The Neuroradiology Journal ◽

10.1177/1971400917741770 ◽

2017 ◽

Vol 31 (4) ◽

pp. 434-439 ◽

Cited By ~ 2

Author(s):

A P Tan ◽

Thomas S Jacques ◽

Kshitij Mankad ◽

Gregory James ◽

Owase Jeelani ◽

...

Keyword(s):

Differential Diagnosis ◽

Case Report ◽

Rare Case ◽

Cranial Vault ◽

Diagnostic Dilemma ◽

Radiological Features ◽

Neuroectodermal Tumour ◽

Neural Crest Origin ◽

Petrous Temporal Bone ◽

Tumour Infiltration

Melanotic neuroectodermal tumour of infancy is an uncommon pigmented neoplasm of neural crest origin. It was first described in 1918 by Krompecher, known as congenital melanocarcinoma at that time.
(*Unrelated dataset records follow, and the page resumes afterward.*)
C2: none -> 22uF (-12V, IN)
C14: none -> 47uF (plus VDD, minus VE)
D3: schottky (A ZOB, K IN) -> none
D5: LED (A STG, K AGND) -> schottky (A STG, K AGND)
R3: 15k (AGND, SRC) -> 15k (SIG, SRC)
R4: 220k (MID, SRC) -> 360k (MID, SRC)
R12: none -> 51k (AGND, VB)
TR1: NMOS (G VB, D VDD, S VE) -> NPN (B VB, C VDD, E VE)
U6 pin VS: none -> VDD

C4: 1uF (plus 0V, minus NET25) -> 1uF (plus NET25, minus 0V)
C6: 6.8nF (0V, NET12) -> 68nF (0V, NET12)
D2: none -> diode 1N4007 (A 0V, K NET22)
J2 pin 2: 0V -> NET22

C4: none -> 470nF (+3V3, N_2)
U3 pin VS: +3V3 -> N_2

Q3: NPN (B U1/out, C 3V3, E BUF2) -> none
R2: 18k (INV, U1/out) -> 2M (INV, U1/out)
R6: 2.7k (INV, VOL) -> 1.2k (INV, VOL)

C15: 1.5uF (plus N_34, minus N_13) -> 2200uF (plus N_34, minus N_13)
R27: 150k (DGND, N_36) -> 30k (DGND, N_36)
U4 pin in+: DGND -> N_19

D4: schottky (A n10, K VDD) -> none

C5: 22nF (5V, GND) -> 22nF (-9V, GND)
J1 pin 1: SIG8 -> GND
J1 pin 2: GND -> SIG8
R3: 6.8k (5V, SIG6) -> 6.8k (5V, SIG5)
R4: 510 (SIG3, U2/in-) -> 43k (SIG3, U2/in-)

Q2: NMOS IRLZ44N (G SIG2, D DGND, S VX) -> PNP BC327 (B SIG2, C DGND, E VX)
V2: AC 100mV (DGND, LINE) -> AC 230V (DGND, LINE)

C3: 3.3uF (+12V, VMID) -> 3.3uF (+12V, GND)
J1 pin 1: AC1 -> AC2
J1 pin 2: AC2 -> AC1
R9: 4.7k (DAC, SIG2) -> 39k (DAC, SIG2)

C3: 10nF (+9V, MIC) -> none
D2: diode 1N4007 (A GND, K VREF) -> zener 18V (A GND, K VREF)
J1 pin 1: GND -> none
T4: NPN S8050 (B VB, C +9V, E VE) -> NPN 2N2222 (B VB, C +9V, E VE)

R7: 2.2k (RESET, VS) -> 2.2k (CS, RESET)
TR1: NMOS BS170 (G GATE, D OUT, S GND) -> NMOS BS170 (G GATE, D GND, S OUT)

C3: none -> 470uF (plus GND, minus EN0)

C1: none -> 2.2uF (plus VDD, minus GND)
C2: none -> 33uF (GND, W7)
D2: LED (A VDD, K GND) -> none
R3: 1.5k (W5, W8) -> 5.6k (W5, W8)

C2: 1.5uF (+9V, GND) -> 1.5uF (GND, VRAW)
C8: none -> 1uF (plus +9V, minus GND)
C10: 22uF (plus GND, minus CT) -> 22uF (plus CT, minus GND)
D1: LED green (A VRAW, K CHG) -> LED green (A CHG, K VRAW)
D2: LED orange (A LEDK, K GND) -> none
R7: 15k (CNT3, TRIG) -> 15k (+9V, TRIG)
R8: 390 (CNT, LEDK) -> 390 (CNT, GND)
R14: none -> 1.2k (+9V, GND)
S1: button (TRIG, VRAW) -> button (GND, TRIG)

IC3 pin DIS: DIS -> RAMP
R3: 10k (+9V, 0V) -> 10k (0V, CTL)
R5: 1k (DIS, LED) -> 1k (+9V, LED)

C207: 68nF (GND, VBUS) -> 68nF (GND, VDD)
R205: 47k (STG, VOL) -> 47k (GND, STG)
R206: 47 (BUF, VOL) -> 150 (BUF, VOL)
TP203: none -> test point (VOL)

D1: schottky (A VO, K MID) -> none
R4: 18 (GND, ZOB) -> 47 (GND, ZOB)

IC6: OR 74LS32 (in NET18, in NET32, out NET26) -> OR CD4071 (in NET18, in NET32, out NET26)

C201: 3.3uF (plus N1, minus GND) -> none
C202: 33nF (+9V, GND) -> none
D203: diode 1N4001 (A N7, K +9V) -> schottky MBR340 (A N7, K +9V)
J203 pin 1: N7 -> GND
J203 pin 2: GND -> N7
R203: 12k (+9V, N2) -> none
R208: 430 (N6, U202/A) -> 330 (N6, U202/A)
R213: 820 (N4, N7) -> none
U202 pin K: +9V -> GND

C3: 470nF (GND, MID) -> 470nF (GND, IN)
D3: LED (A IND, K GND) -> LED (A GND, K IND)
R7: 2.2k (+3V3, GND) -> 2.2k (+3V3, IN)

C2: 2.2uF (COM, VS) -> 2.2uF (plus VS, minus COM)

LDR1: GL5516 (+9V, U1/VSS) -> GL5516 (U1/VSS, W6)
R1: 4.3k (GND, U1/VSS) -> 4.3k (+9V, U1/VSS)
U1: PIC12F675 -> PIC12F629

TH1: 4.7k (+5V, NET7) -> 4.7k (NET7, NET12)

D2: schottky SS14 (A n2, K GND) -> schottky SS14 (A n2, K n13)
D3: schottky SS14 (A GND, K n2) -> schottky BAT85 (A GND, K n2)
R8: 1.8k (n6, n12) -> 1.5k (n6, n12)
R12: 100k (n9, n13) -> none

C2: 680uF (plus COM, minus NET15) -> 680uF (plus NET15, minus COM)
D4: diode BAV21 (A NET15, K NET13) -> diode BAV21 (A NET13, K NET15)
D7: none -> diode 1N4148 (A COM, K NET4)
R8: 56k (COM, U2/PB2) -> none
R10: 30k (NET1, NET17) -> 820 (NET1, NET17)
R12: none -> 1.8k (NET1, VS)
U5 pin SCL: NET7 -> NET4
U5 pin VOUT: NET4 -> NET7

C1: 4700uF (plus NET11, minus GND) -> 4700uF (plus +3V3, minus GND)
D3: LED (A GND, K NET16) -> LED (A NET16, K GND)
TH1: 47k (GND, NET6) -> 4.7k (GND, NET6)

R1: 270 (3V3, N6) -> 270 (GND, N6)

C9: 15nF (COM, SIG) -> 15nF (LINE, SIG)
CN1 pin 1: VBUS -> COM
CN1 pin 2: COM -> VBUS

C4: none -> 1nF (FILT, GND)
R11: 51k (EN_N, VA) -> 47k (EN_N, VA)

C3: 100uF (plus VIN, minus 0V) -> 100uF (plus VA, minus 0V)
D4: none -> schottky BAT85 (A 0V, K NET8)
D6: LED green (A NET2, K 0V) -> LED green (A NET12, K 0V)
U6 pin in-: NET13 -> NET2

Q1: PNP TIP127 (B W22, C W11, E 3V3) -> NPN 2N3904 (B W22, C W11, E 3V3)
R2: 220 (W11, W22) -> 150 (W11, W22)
Although it is generally agreed upon that it is a benign entity, it is locally aggressive and has a significant recurrent risk, reported to be between 10–15%. There have also been prior reports of malignant behaviour in these tumours, although extremely rare. The majority of cases of this tumour (about 70%) arise from the maxilla and its occurrence in the cranial vault represents approximately 15.6% of cases. We describe a rare case of melanotic neuroectodermal tumour of infancy, with simultaneous involvement of the cranial vault and petrous temporal bone, in a four-month-old child, complicated by post-surgical pseudo-meningocele. This case illustrates the diagnostic dilemma in differentiating reactive osseous sclerosis from direct tumour infiltration, both of which can occur in the context of melanotic neuroectodermal tumour of infancy. The discussion places emphasis on differential diagnoses and useful radiological features to assist in clinching the diagnosis of melanotic neuroectodermal tumour of infancy.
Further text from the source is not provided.